Free Writing Prospectus

Issuer Free Writing Prospectus filed pursuant to Rule 433

supplementing the Preliminary Prospectus Supplement dated

December 12, 2012 and the Prospectus dated January 4, 2011

Registration No. 333-171526

December 12, 2012

CCO HOLDINGS, LLC

CCO HOLDINGS CAPITAL CORP.

This Supplement is qualified in its entirety by reference to the Preliminary Prospectus Supplement. The information in this Supplement supplements the Preliminary Prospectus Supplement and supersedes the information in the Preliminary Prospectus Supplement to the extent inconsistent with the information in the Preliminary Prospectus Supplement.

 

Aggregate Principal Amount:    $1,000,000,000
Title of Securities:    5.125% Senior Notes due 2023
Final Maturity Date:    February 15, 2023
Issue Price:    100.000%, plus accrued interest, if any
Coupon:    5.125%
Yield to Maturity:    5.125%
Interest Payment Dates:    February 15 and August 15
Record Dates:    January 30 and July 30
First Interest Payment Date:    February 15, 2013
Gross Proceeds:    $1,000,000,000
Underwriting Discount:    1.200%
Net Proceeds to the Issuers before Estimated Expenses:    $988,000,000
Optional Redemption:    Except as described below, the Notes are not redeemable before February 15, 2018. On or after February 15, 2018, the Issuers may redeem all or a part of the Notes upon not less than 30 nor more than 60 days notice, at the redemption prices (expressed as percentages of principal amount of Notes) set forth below plus accrued and unpaid interest thereon, if any, to the applicable redemption date, if redeemed during the twelve-month period beginning on February 15 of the years indicated below:

 

Year    Percentage  

2018

     102.563

2019

     101.708

2020

     100.854

2021 and thereafter

     100.000


   At any time and from time to time prior to February 15, 2018, the Issuers may also redeem the outstanding Notes, in whole or in part, at a redemption price equal to 100% of the principal amount thereof plus accrued and unpaid interest, if any, on such Notes to the redemption date, plus the Make-Whole Premium.
Optional Redemption with Equity Proceeds:    At any time prior to February 15, 2016, the Issuers may, on any one or more occasions, redeem up to 35% of the Notes at a redemption price equal to 105.125% of the principal amount thereof, plus accrued and unpaid interest to the redemption date, with the net cash proceeds of certain equity offerings.
Change of Control:    101%
Underwriters:   

Deutsche Bank Securities Inc.

Merrill Lynch, Pierce, Fenner & Smith Incorporated

Citigroup Global Markets Inc.

Credit Suisse Securities (USA) LLC

UBS Securities LLC

J.P. Morgan Securities LLC

Barclays Capital Inc.

Morgan Stanley & Co. LLC

Goldman, Sachs & Co.

Guggenheim Securities, LLC

LionTree Advisors LLC

Morgan Joseph TriArtisan LLC

RBC Capital Markets, LLC

SunTrust Robinson Humphrey, Inc.

U.S. Bancorp Investments, Inc.

Use of Proceeds:    We intend to use the proceeds of this offering for general corporate purposes, including repaying amounts outstanding under the Charter Operating credit facilities.
Trade Date:    December 12, 2012
Settlement Date:    December 17, 2012 (T+3)

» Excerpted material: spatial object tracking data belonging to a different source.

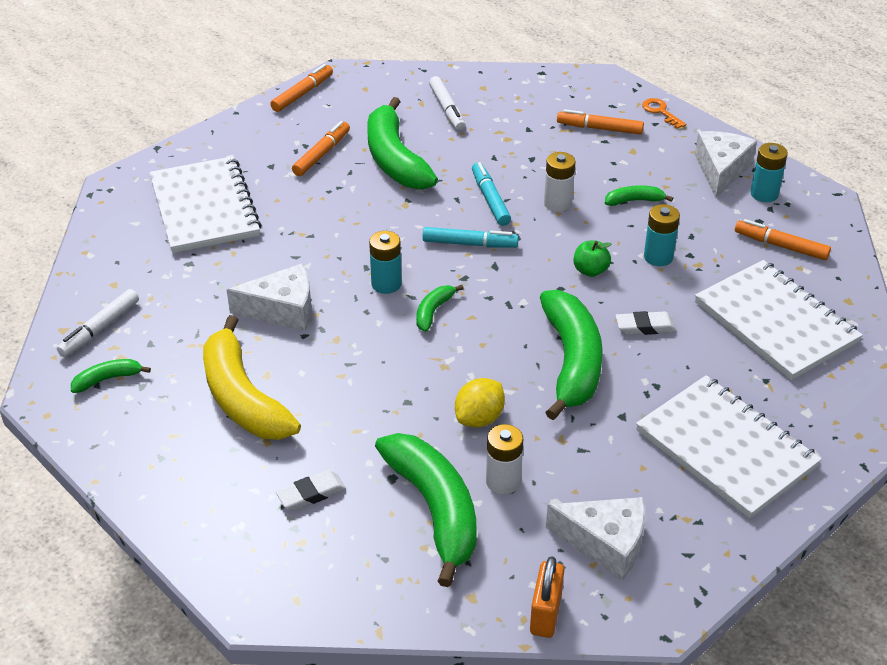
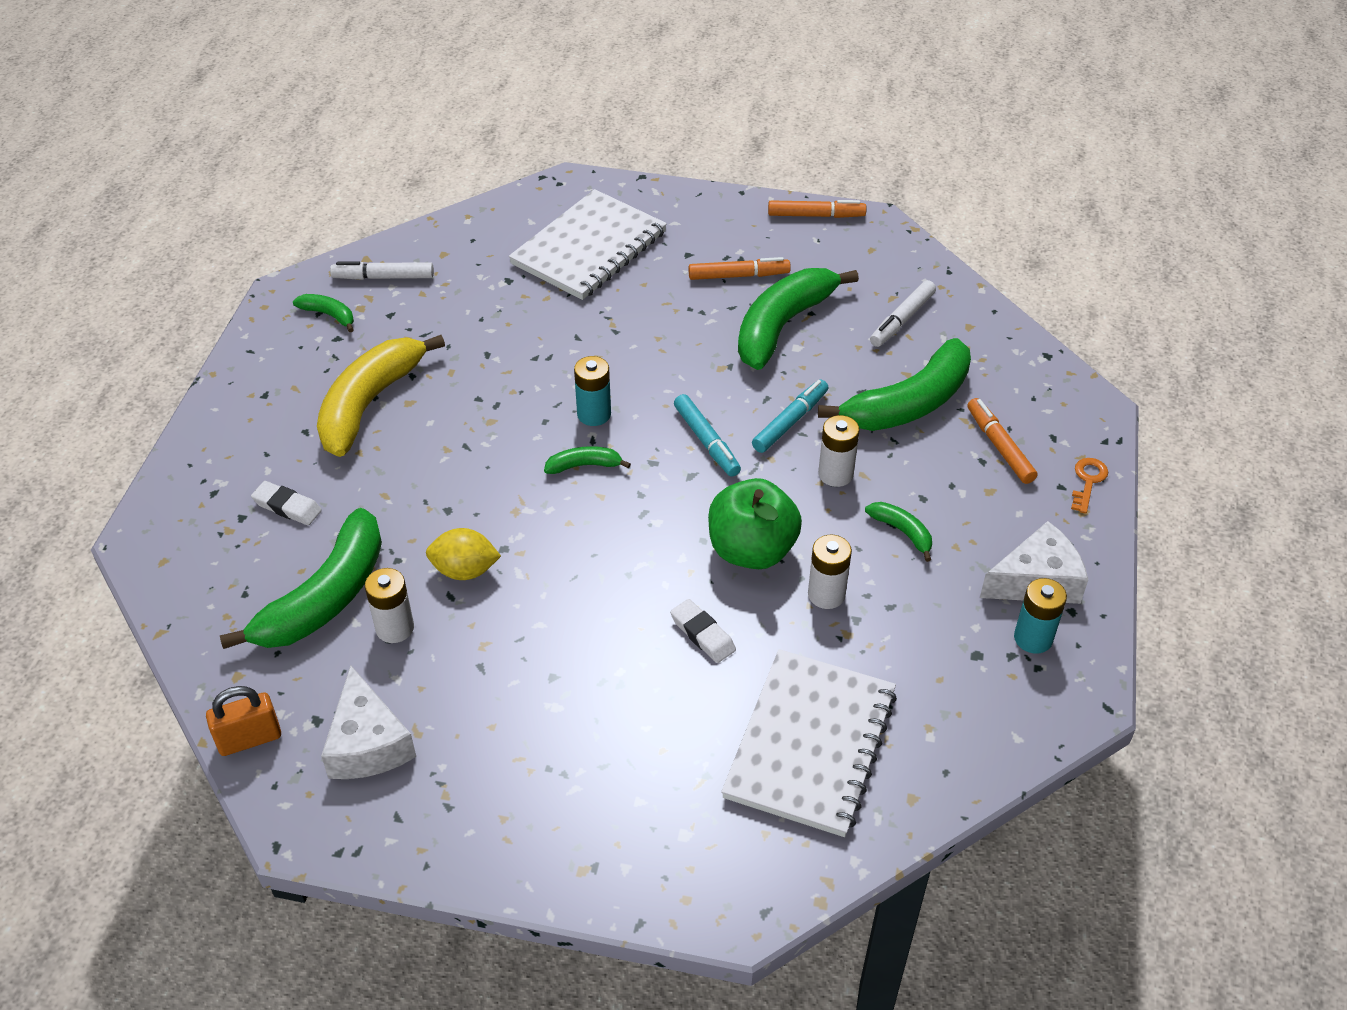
camera: 55 degrees right, 5 degrees up
(282, 309) = (499, 367): white cheese -> none
(571, 361) = (599, 600): green banana -> green banana (908, 403)
(590, 270) = (751, 550): green apple -> green apple, size x2.01
(658, 257) = (826, 594): turquoise battery -> white battery
(726, 449) = (570, 784): white notebook -> none
(781, 246) = (951, 693): orange marker -> none

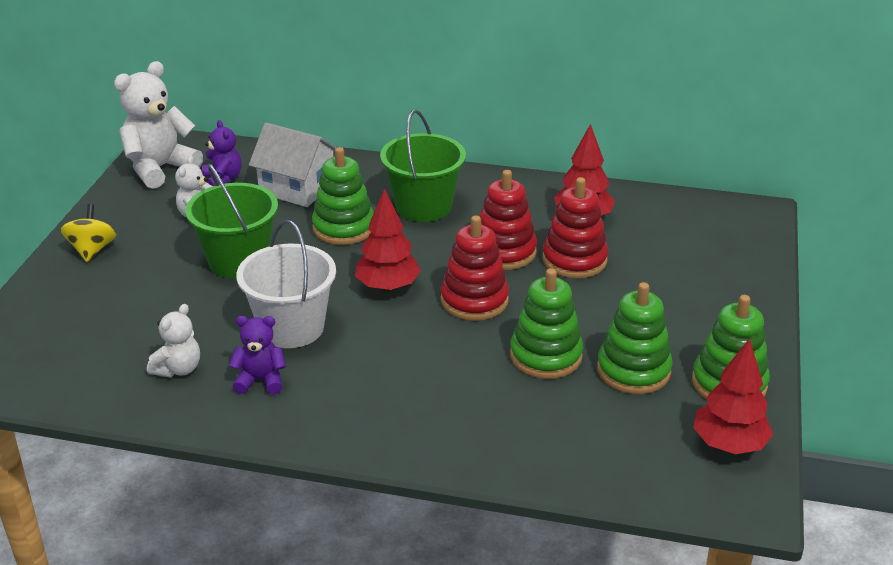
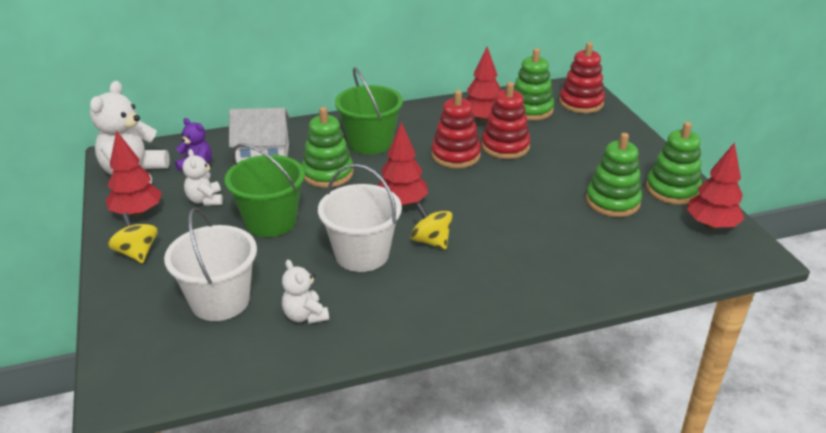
camera: 30 degrees left, 0 degrees up
(119, 324) = (220, 301): none -> white bucket
(128, 209) = (137, 212): none -> red tree
(178, 369) = (305, 316): white teddy bear -> white teddy bear turned 150 degrees clockwise
(260, 380) = (378, 299): purple teddy bear -> none
(375, 340) = (431, 241): none -> yellow spinning top
(474, 300) = (469, 192): red stacking toy -> red stacking toy (581, 103)
(545, 356) = (552, 211): green stacking toy -> green stacking toy (530, 110)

Distribution:    SEC Registered (Registration No. 333-171526)
CUSIP/ISIN Numbers:   

CUSIP: 1248EP AZ6

 

ISIN: US1248EPAZ61

Listing:    None

Other changes to the Preliminary Prospectus Supplement

Capitalization

As a result of the foregoing changes from the information in the Preliminary Prospectus Supplement, the principal amount of CCO Holdings, LLC’s indebtedness (on an unconsolidated basis) would have been $250.0 million higher on a Pro Forma As Adjusted basis as of September 30, 2012, and Charter Communications Operating, LLC’s indebtedness would have been approximately $247 million lower on a Pro Forma As Adjusted basis as of such date.

The Issuers and the guarantor have filed a registration statement (including a prospectus) with the Securities and Exchange Commission (“SEC”) for the offering to which this communication relates. Before you invest, you should read the prospectus in that registration statement and other documents that the Issuers and the guarantor have filed with the SEC for more complete information about the Issuers, the guarantor and this offering. You may get these documents for free by visiting the SEC Web site at www.sec.gov.